Right around the time customers stopped going to Bambuco, Long Beach’s then-only Colombian restaurant, El Paisa opened as a spacious, superior alternative.

The quality and portion sizes of arepas and bandejas at poor Bambuco had been rapidly declining since we first reviewed it a few years ago, and the lack of business (more likely due to its isolated Westside, port-adjacent locale than anything else) caused a steep increase in prices. Bambuco closed sometime in late 2014 (RIP) and the location is now a Nayarit-style seafood restaurant, leaving El Paisa to reign supreme as Long Beach’s only — and thankfully best — Colombian restaurant.

It’s a title the East Coast-bred owners don’t take lightly, and over the last year and a half, they’ve succeeded in making EL Paisa a one-stop cultural shop that’s worth the drive (yes, even from Orange County) for the area’s small-but-proud Colombian community.

The hallmarks of typical Colombian cooking are all on the menu here: loaded bandejas, or smorgasboard platters usually consisting of some combination of meat (beef), meat (chorizo), more meat (fried pork belly), fried eggs, beans, rice, arepas and avocado; various cuts of beef and pork either drenched in spice-rich salsa de criolla or else served still-sizzling on cast-iron skillets; and for snacks, the nation’s signature little deep fried empanadas, golden yellow and stuffed with spiced ground beef and chicken.

A plate of grilled meats (and one grilled banana)
A plate of grilled meats (and one grilled banana)
Sarah Bennett

But then, El Paisa goes beyond, with entire portions of the menu dedicated to the seafood from Colombia’s coastal regions, like whole fried red snappers, shrimp placed upright, as if dancing, on a plate of creamy garlic sauce, and some sort of South American jambalaya loaded with mussels and clams and served with a juicy half pollo a la brasa on the side.

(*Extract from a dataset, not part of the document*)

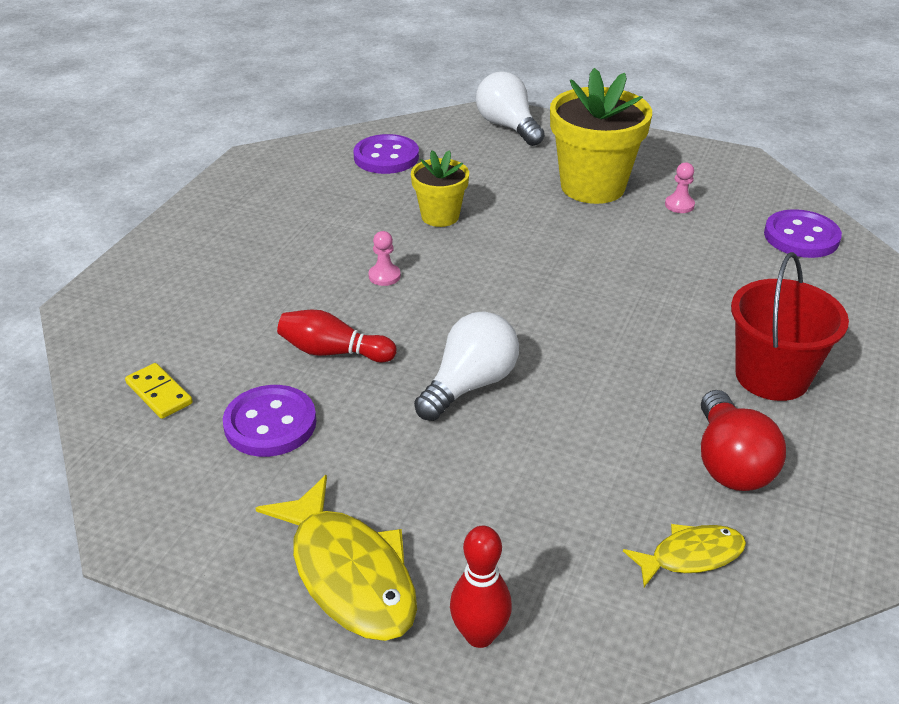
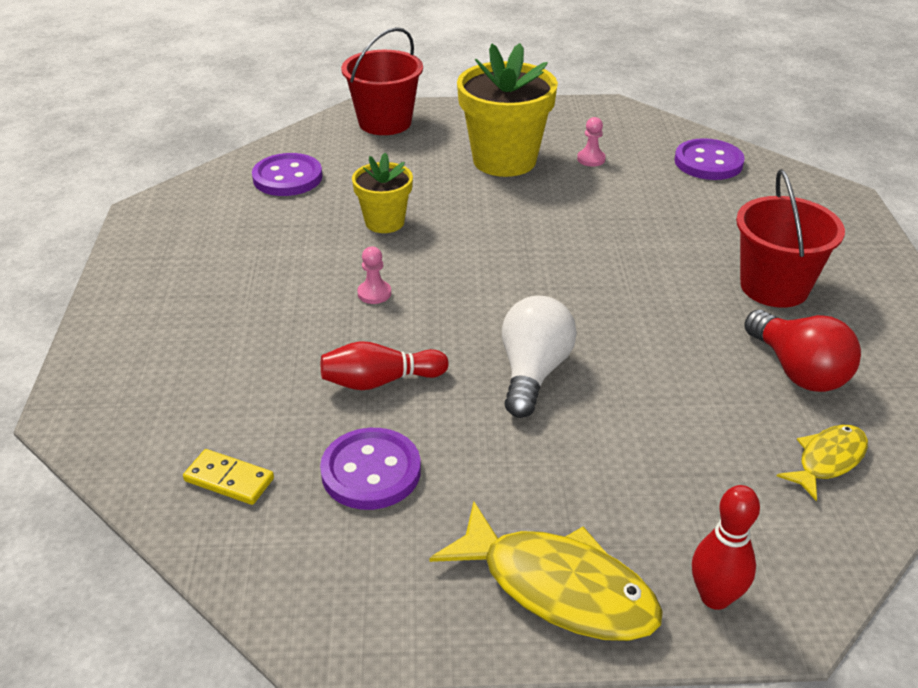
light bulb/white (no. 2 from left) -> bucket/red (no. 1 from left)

Every meal comes with a small side salad and, if there are enough people at the table, you’ll likely also net at least a few servings of Colombia’s plentiful side dishes: mushy grilled plantains, soft white rice and a generous helping of the country’s famous frijoles, made here with giant stewed red beans, flavored with cumin, achiote powder and – you guessed it – more meat.

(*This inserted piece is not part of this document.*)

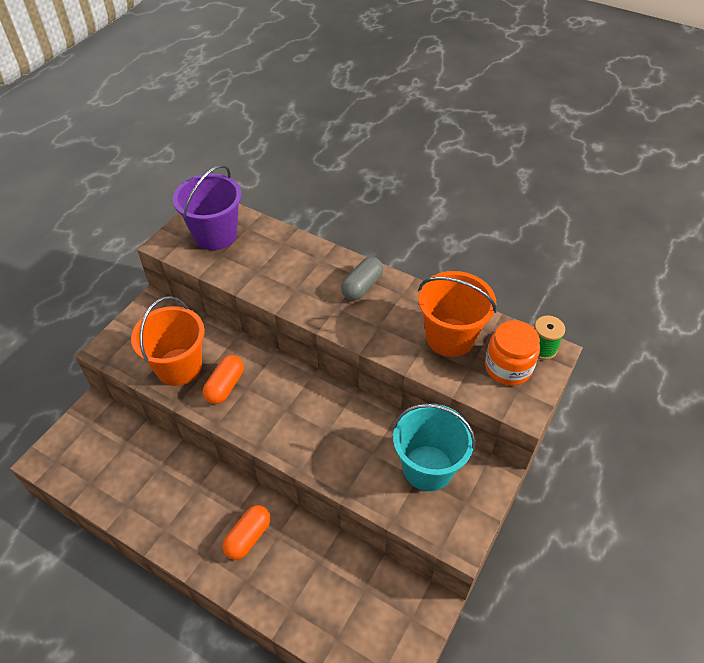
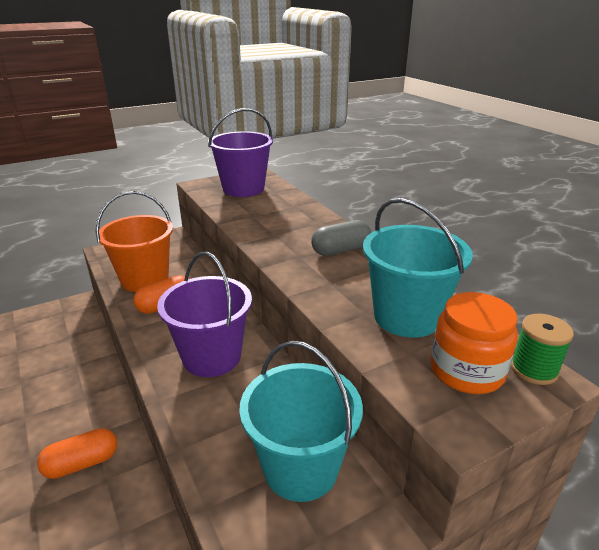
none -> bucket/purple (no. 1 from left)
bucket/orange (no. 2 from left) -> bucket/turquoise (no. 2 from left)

As the unofficial Colombian cultural center for Long Beach, El Paisa takes a lot of responsibility in its service to the community. In addition to being a restaurant and fruteria where newbies to the cuisine can discover its complexities alongside colombianos reliving a taste of home, the place is also a miniature grocery store (where you can buy imported goods like coffee, spices, candies, toys and clothes), a panaderia that keeps a display case stocked with everything from pan de coco to bunelos and an event space that often hosts Colombian singers and other excuses for Colombians to get together and hang out. (And just in case your cell phone is about to die when you enter El Paisa, there’s also charging station on the counter, because, why not?)

El Paisa's Colombian corner store
El Paisa's Colombian corner store
Sarah Bennett

If the worth of a good ethnic restaurant can be gleaned by the percentage of people of that ethnicity who dine there, then El Paisa is pure gold. Colombian couples rattling off conversations in the country’s distinctive Spanish accent stop by on their lunch breaks and greet the owners by first name, and entire Colombian families have been known to treat the restaurant as their own dining room, lingering for hours eating full, multi-course traditional dinners. Gabachas and other non-colombianos like myself are not an uncommon sight, but we are definitely not the target audience.

This is saying something now that Long Beach’s only Colombian restaurant isn’t buried halfway into the Westside industrial zone, but is instead in the heart of the city’s densely populated Eastside. Where Bambuco failed to connect with either Colombians or outsiders, El Paisa is thriving with a space that welcomes both.